Requiem for a dream 2/3

3. Hips do lie !

Le lendemain matin, j’y suis bravement retournée sans attendre que notre tribu ait achevé de se préparer, prenant soin d’emmener mon frère tout de même, qui me ferait un bouclier utile, le temps que je m’adapte à la situation, quelle qu’elle soit. 

Il s’avéra que je n’avais pas rêvé et que tout cela continuait aujourd’hui. Dont acte, et nous avons commencé à nous fréquenter.

Nous cachions les gestes d’intimité, mais nous nous asseyions toujours côte à côte à la vue de tous. Ahmed me disait ses scrupules, j’étais jeune, quatorze ans, lui vingt-huit, nous ne pouvions ignorer qu’il avait le double de mon âge. Heureusement, j’aurais quinze ans à la fin du voyage, ce qui relativisait un peu la puissance de cette embarrassante numérologie. Il avait des scrupules donc, mais il m’aimait, me disait-il, avec ferveur, et je n’avais pas d’objection à formuler, puisque moi aussi, à ce qu’il me semblât. Il m’a donc appris à dire “je t’aime” en arabe. Certes, la moitié du temps, tout cela me dégoûtait et son contact physique autant que son romantisme baveux me répugnaient, mais l’autre moitié, je l’aimais bien quand même, alors le ratio restait bon, non ? J’étais peut-être juste un peu anormale, mais j’apprenais petit à petit à gérer cette ambivalence, à l’anticiper pour mieux la relativiser en la faisant entrer dans une physique générale de la passion dont je commençais à pouvoir prédire la périodicité. 

Je m’habituais. 

Le sexe n’est pas du tout un bon souvenir.
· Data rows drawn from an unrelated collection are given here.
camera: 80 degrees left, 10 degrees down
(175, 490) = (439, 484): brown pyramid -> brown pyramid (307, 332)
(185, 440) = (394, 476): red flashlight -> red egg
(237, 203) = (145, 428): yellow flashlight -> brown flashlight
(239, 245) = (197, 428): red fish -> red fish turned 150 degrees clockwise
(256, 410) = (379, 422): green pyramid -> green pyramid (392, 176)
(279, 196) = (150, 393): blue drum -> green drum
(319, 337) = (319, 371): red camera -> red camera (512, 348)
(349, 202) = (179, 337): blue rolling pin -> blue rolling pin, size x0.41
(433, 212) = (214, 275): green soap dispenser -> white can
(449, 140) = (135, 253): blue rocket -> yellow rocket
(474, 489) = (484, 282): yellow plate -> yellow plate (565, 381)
Je me suis donné quelques orgasmes mécaniques, à travers les habits qu’on conservait quand même plus ou moins, encouragée par lui, spectatrice dissociée de la conversation de mes hanches.

Les hanches aussi mentent, comme de petites arracheuses de dents même, si vous voulez mon avis – mais je veux bien en disputer avec Shakira, il se trouve qu’elle est diplômée en philosophie d’ailleurs.
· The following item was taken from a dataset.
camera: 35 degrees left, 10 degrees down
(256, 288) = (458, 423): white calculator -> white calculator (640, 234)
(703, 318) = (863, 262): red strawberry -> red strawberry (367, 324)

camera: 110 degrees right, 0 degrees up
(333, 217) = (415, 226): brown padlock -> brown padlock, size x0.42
Il faut les laisser s’aimer”, ou quelque chose dans ce goût-là, aurait dit ma mère à ma petite sœur qui nous avait surpris, au milieu de la nuit, dans le canapé de notre meublé, ainsi que je l’ai appris bien plus tard.

Les murs ont des oreilles”, a-t-elle lâché pour tout commentaire, en passant, le lendemain de cet épisode nocturne. Headshot. J’ai cru qu’elle nous avait observés, et j’en ai conçu une cuisante humiliation. 

Au début, Ahmed me disait qu’il allait parler de notre situation à mes parents, mais il ne l’a jamais fait. Nous avons progressivement arrêté de nous cacher, et mon petit frère est tombé des nues en me découvrant en couple avec lui.  

C’est vers ce moment que j’ai commencé à arrêter de manger – pour faire mon intéressante j’imagine, je ne voyais pas d’autre explication – l’idée de m’alimenter m’écœurait, je n’en pouvais plus des falafels, la vue du kochari me retournait l’estomac, ma gorge refusait d’avaler quoique ce soit, je n’avais plus faim et j’ai saisi l’occasion d’une première tentative d’anorexie. Ahmed prenait une petite voix et me demandait tristement de manger. Ce n’était pas ce que je cherchais, je jouais plutôt toute seule, comme les fois où je retenais ma respiration jusqu’à me sentir partir. Et puis cela me rendait si légère !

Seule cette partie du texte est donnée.